Der Oberbürgermeister und die Rasse

"Rasse, Staatszugehörigkeit und Reichsbürgerschaft" waren das Thema der Doktorarbeit von Dr. Helmuth Zimmerer, Würzburger Oberbürgermeister von 1956 bis 1968. Auszüge: Die "marxistische Staatsideologie ist eine rassegebundene und zwar die einer uns völlig fremden Rasse". Oder: "Jede Wissenschaft muss ihre weltanschaulichen Fundamente aufzeigen. Diese fußen für uns vor allem im Buch des Führers ,Mein Kampf' und im Programm der NSDAP".

In der OB-Wahl von 1956 trat er siegreich für alle Parteien gegen die CSU und ihren Kandidaten Dr. Alfons Goppel an. 1962 wurde er wiedergewählt, ohne Gegenkandidaten.

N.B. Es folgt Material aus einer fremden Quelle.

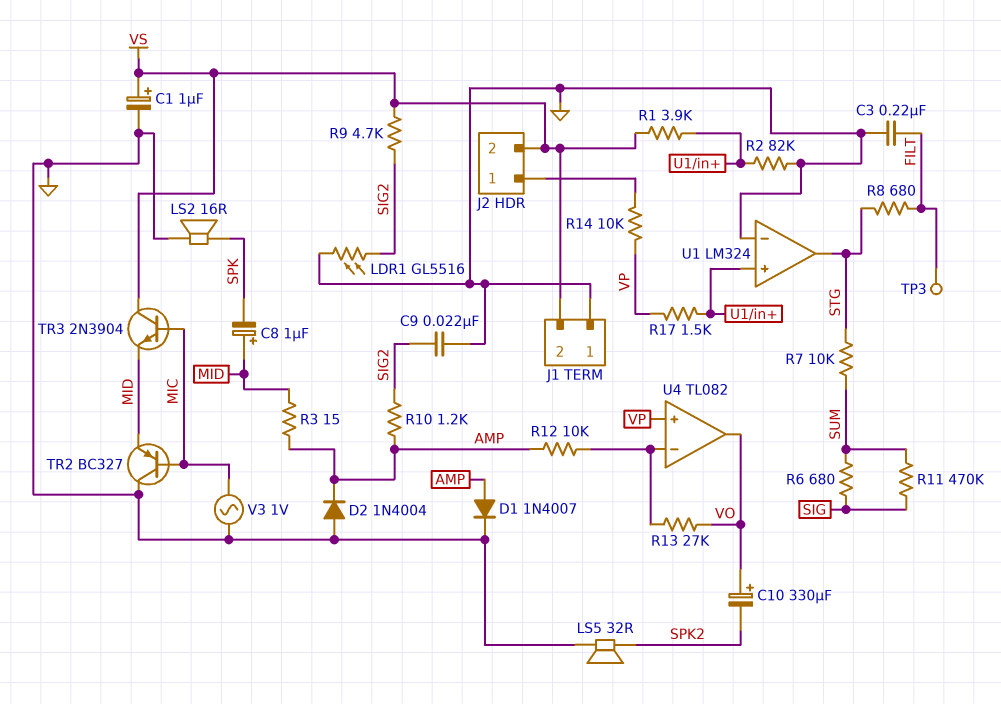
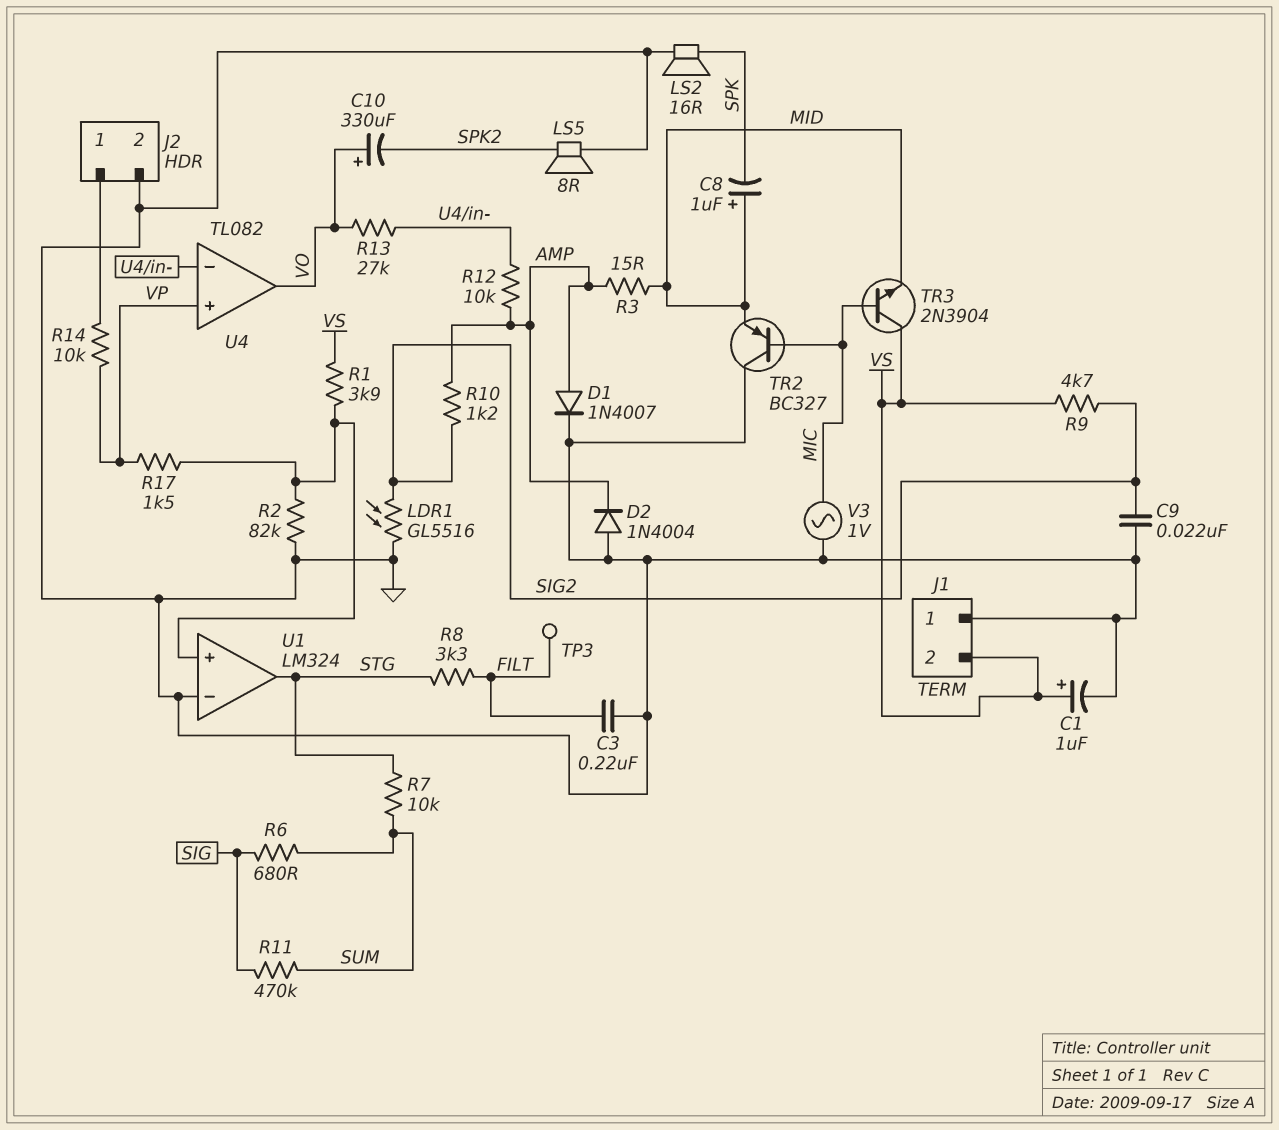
J2 pin 2: VS -> GND
LS5: speaker 32R (GND, SPK2) -> speaker 8R (GND, SPK2)
R8: 680 (FILT, STG) -> 3.3k (FILT, STG)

Im gleichen Jahr wurde der unterlegene Goppel bayerischer Ministerpräsident, bis 1978. Von seinen Rasse-Gespinsten ließ Zimmerer fürderhin nichts mehr hören - 1966 initiierte er die Städtepartnerschaft mit Mwanza in Tansania. 1968 verlor er die OB-Wahl gegen einen jungen, ehrgeizigen Sozialdemokraten - die Ära des Dr. Klaus Zeitler begann. Der machte sich in den 90er Jahren, nach seiner Amtszeit, auf, in die geistigen Fußstapfen seines Vorgängers zu treten: Zeitler wurde Mitglied der rechtsextremistischen Partei "Die Republikaner".